Abordagem baseada em riscos
A Lei de IA da UE adota uma abordagem baseada em riscos, adaptada ao nível de risco do sistema:
- Sistemas de IA de risco inaceitável, que implantam práticas manipulativas, exploratórias, de controle social ou de vigilância, agora estão banidos.
- Sistemas de IA de alto risco, que criam um risco significativo de dano à saúde, segurança ou direitos fundamentais das pessoas, são regulamentados.
- Sistemas de IA de risco limitado, como chatbots ou deepfakes, estão sujeitos a obrigações de transparência.
- Sistemas de IA de risco mínimo, como filtros de spam, não são regulamentados pela Lei de IA da UE, mas ainda estão sujeitos a regulamentos aplicáveis, como o GDPR.
Orientações e penalidades
A Comissão Europeia publicou dois conjuntos de diretrizes sobre definição de sistemas de IA e sobre práticas de IA proibidas para aumentar a clareza jurídica e garantir a aplicação uniforme da Lei de IA da UE.
No entanto, essas diretrizes amplas são “não vinculativas” e a interpretação da Lei de IA da UE é uma questão para o Tribunal de Justiça da União Europeia. Como a Lei de IA da UE será interpretada permanece a ser visto.
Na prática, empresas do Reino Unido que comercializam para a UE, sejam fornecedoras, implantadoras, importadoras, distribuidoras ou representantes de sistemas de IA, devem garantir que não estão utilizando sistemas de IA que realizam a classificação social de pessoas naturais ou fazem raspagem não direcionada de imagens faciais para preencher bancos de dados de reconhecimento facial. Esses sistemas estão agora proibidos na UE.
As penalidades por não conformidade são substanciais, com infrações relacionadas à IA proibida podendo atrair 7% do faturamento anual global do infrator ou €35 milhões – o que for maior.
Exceções e incentivos à inovação
Existem exceções à Lei de IA, notadamente em relação a sistemas de IA desenvolvidos para uso privado, pesquisa científica e desenvolvimento, ou se forem lançados sob licenças livres e de código aberto (exceto quando qualificam como de alto risco). Além disso, a Lei de IA apoia a inovação ao permitir a criação de caixas de areia regulatórias de IA (proporcionando um ambiente controlado que fomenta a inovação ao facilitar o desenvolvimento, treinamento e teste de sistemas de IA inovadores) e ao fornecer um quadro para testes de sistemas de IA de alto risco em condições do mundo real. Medidas específicas para pequenas e médias empresas e startups também foram aprovadas para ajudar na entrada delas no mercado de IA e torná-las concorrentes de empresas já estabelecidas.
Reflexões finais
Será que isso será suficiente para tornar a UE um destino atraente para pesquisa em IA e startups, ou essas várias disposições irão sufocar a inovação? Pode-se argumentar que tal quadro jurídico para o desenvolvimento e uso de sistemas de IA de acordo com os valores da UE e direitos fundamentais pode ajudar a aumentar a confiança dos usuários na IA, o que impulsionará a demanda nesse campo. Para promover a inovação, o presidente francês Emmanuel Macron anunciou cerca de €100 bilhões em investimentos relacionados à IA na recente cúpula em Paris.

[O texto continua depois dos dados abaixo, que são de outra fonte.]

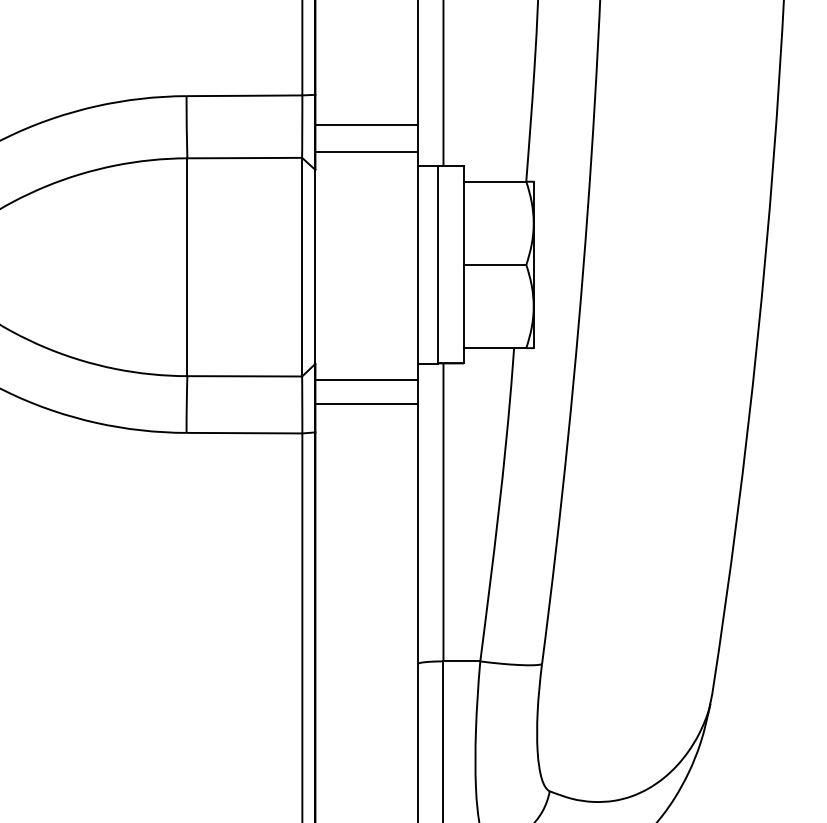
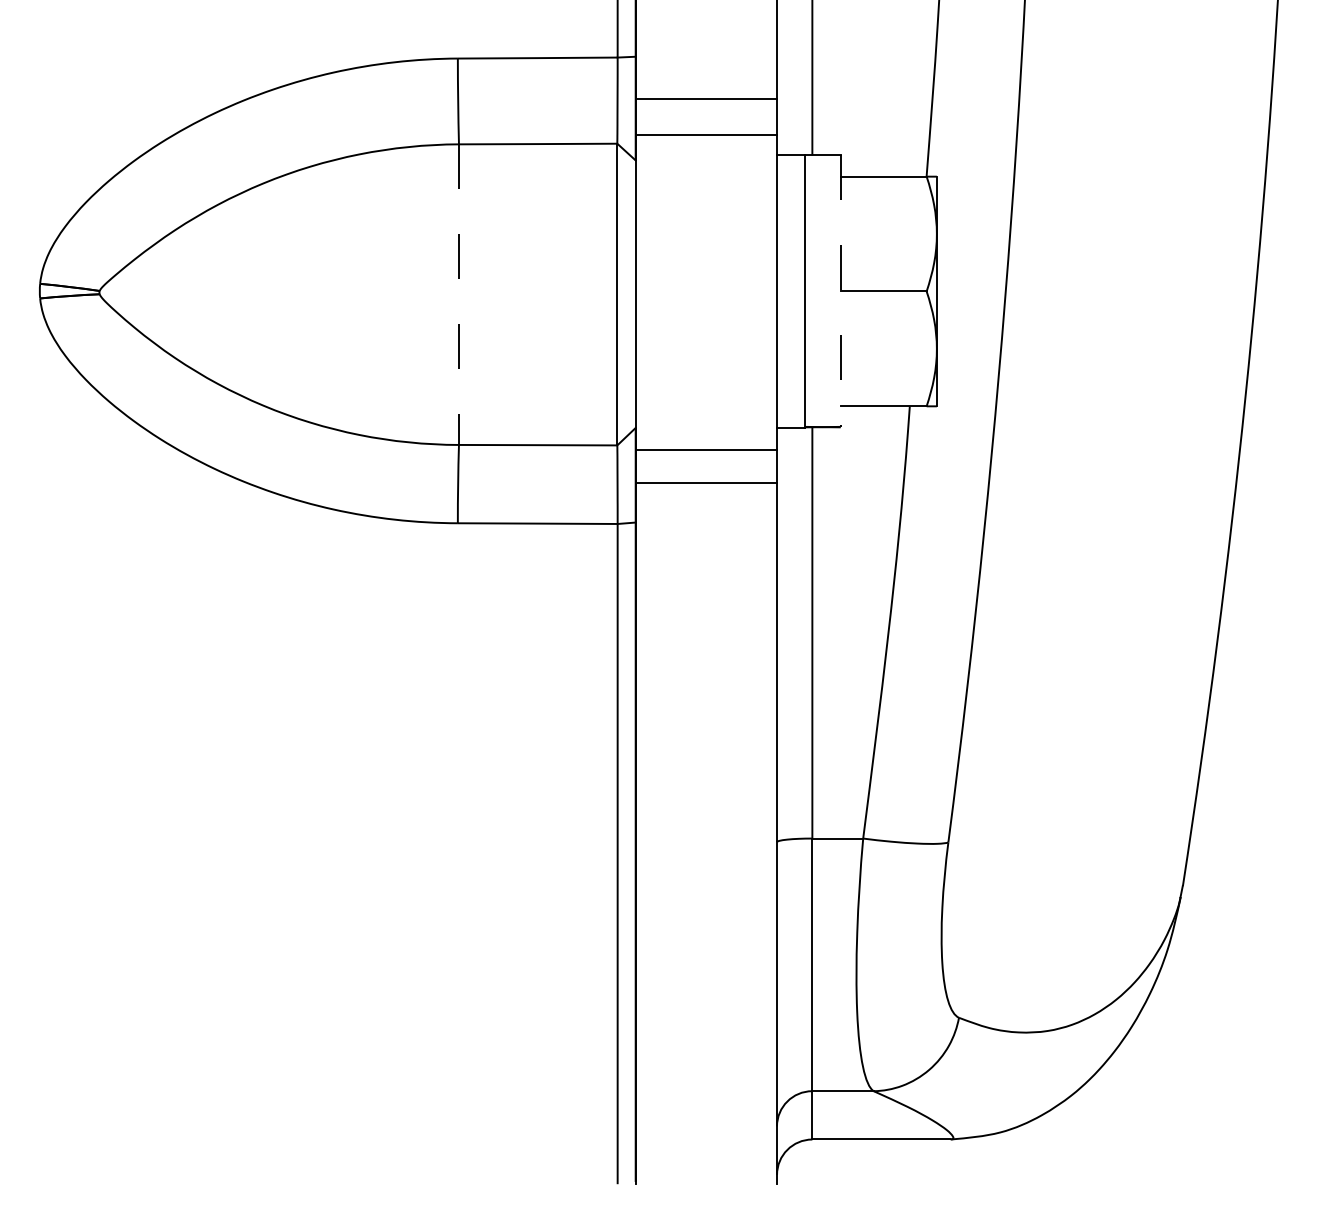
line: (463, 264) -> (840, 291), solid -> dashed
line: (187, 267) -> (459, 295), solid -> dashed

No entanto, qualquer tipo de incentivo não isentará as empresas do ônus de cumprir não apenas a Lei de IA da UE, mas também outras regulamentações europeias aplicáveis. Por exemplo, qualquer sistema de IA que processe dados pessoais terá que cumprir o GDPR. Nesse aspecto, a Autoridade Francesa de Proteção de Dados (CNIL) já publicou recomendações para garantir a conformidade com o GDPR.
Permanecem questões sobre se a UE surgirá como uma verdadeira inovadora em IA, mas a corrida para liderar a revolução da IA é amplamente considerada uma corrida a dois entre os EUA e a China.